Begala is responding to an assertion by Mark Hemingway of National Review Online that U.S. did not execute the Japanese.

The problem with that debate is that it is apparently based on only one case, that of Yukio Asano, and that debate is based only on the online summary of the trial. Apparently it's too much in this internet age to have a debate on the substance of a matter of national and international importance based on the facts or substantive research, just what you pick up on the web. (And these are older adults, so why are we boomers complaining about kids basing their school work on Wikipedia?

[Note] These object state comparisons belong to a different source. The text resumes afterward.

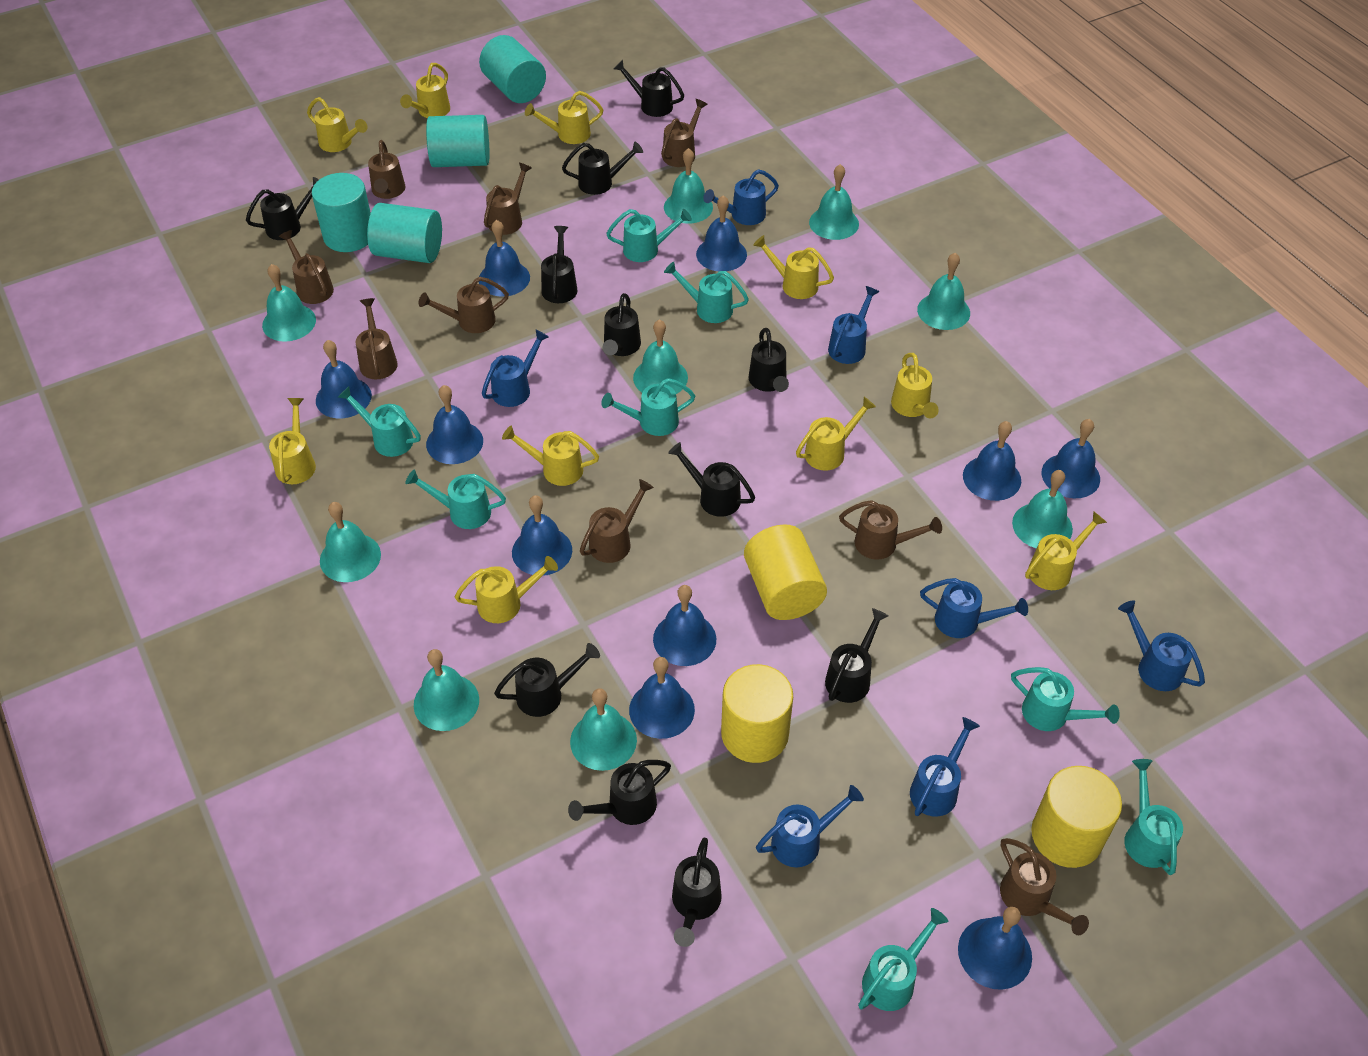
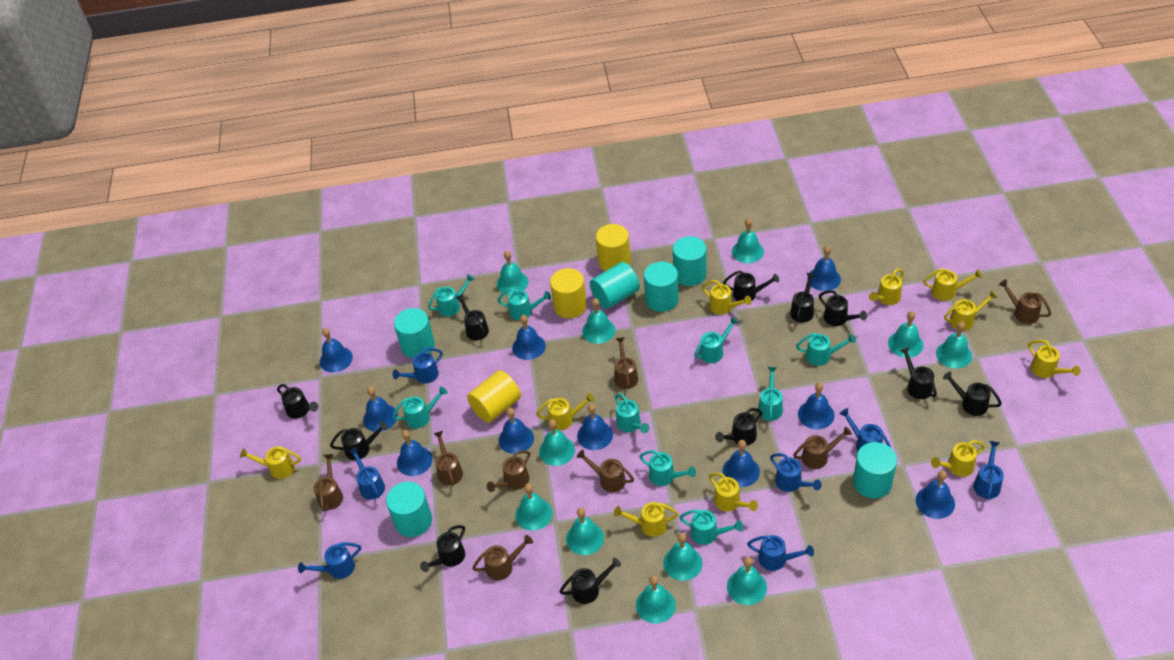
brown watering can: 9 -> 8
turquoise bell: 9 -> 11
turquoise cylinder: 4 -> 6
turquoise watering can: 8 -> 9

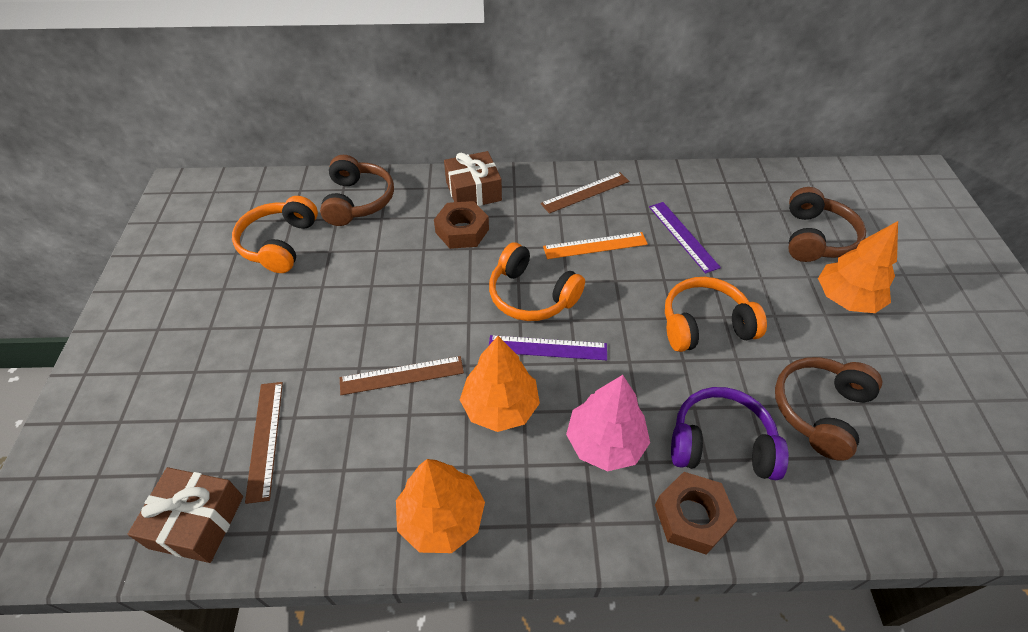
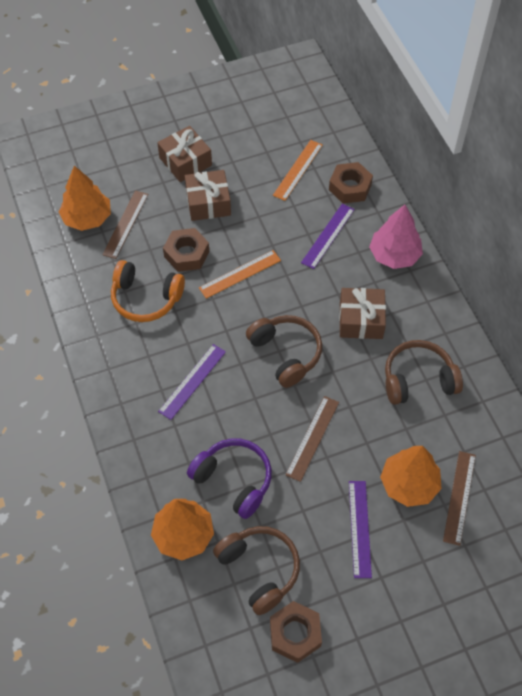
brown gift: 2 -> 3
brown nut: 2 -> 3
orange headphones: 3 -> 1
orange ruler: 1 -> 2
purple ruler: 2 -> 3

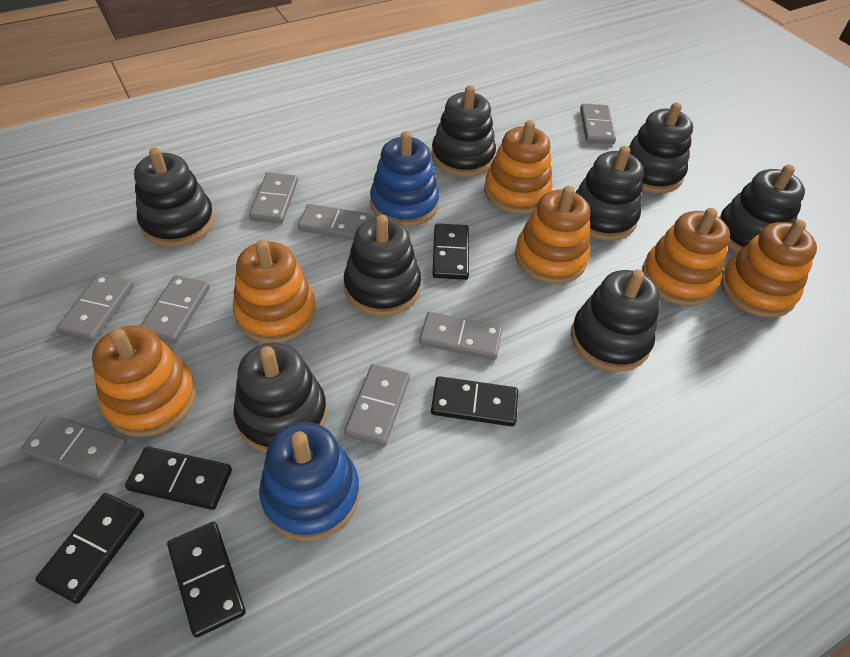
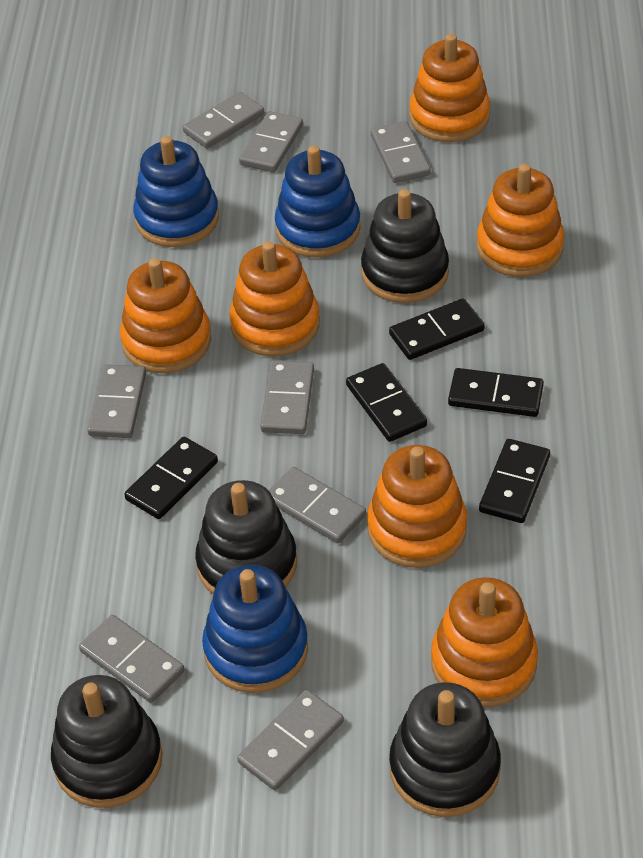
black stacking toy: 8 -> 4
blue stacking toy: 2 -> 3

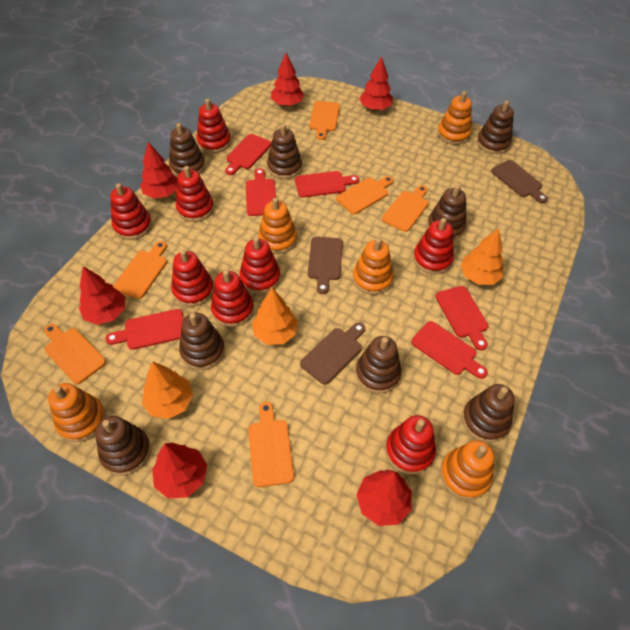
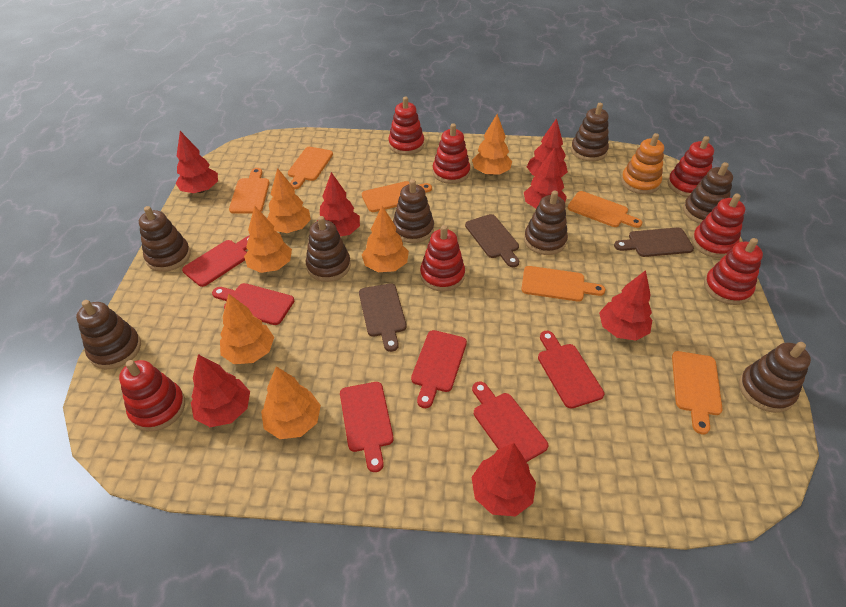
orange stacking toy: 5 -> 1
orange tree: 3 -> 6
red stacking toy: 8 -> 7
red tree: 6 -> 7

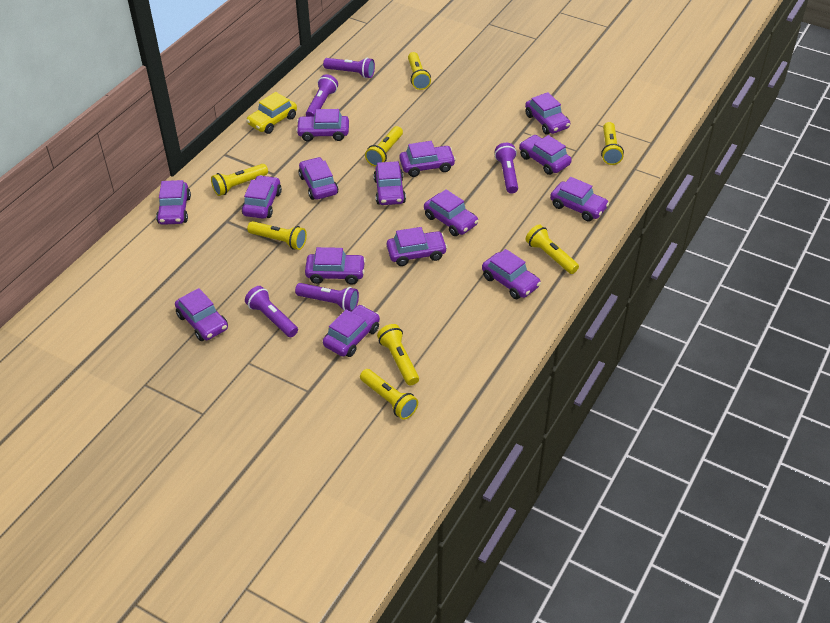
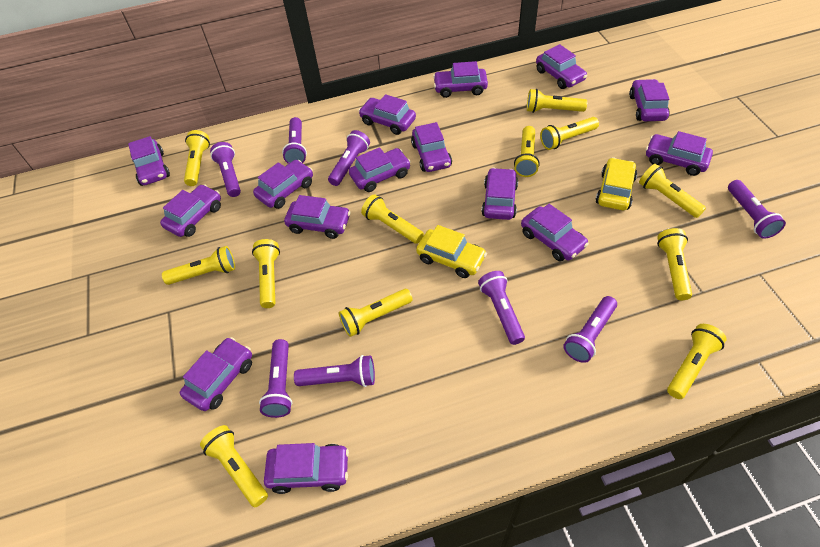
purple flashlight: 5 -> 8
yellow car: 1 -> 2
yellow flashlight: 8 -> 12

We have here role models for Wiki-searching from both sides of the polarized American political spectrum.)

There is the usual American parochialism, that it only counts, apparently, if an American was waterboarded or if the Americans executed war criminals for waterboarding. To many Americans, and almost all American conservatives, not only on the Huffington Post or the National Review Online, but on other blogs, that the British tried the Japanese for waterboarding is of little or no importance.
That's why it's called International Humanitarian Law (A lot of the evidence against the Japanese for torture in the Double Tenth case, which was a British military tribunal, came from American war crimes investigators.)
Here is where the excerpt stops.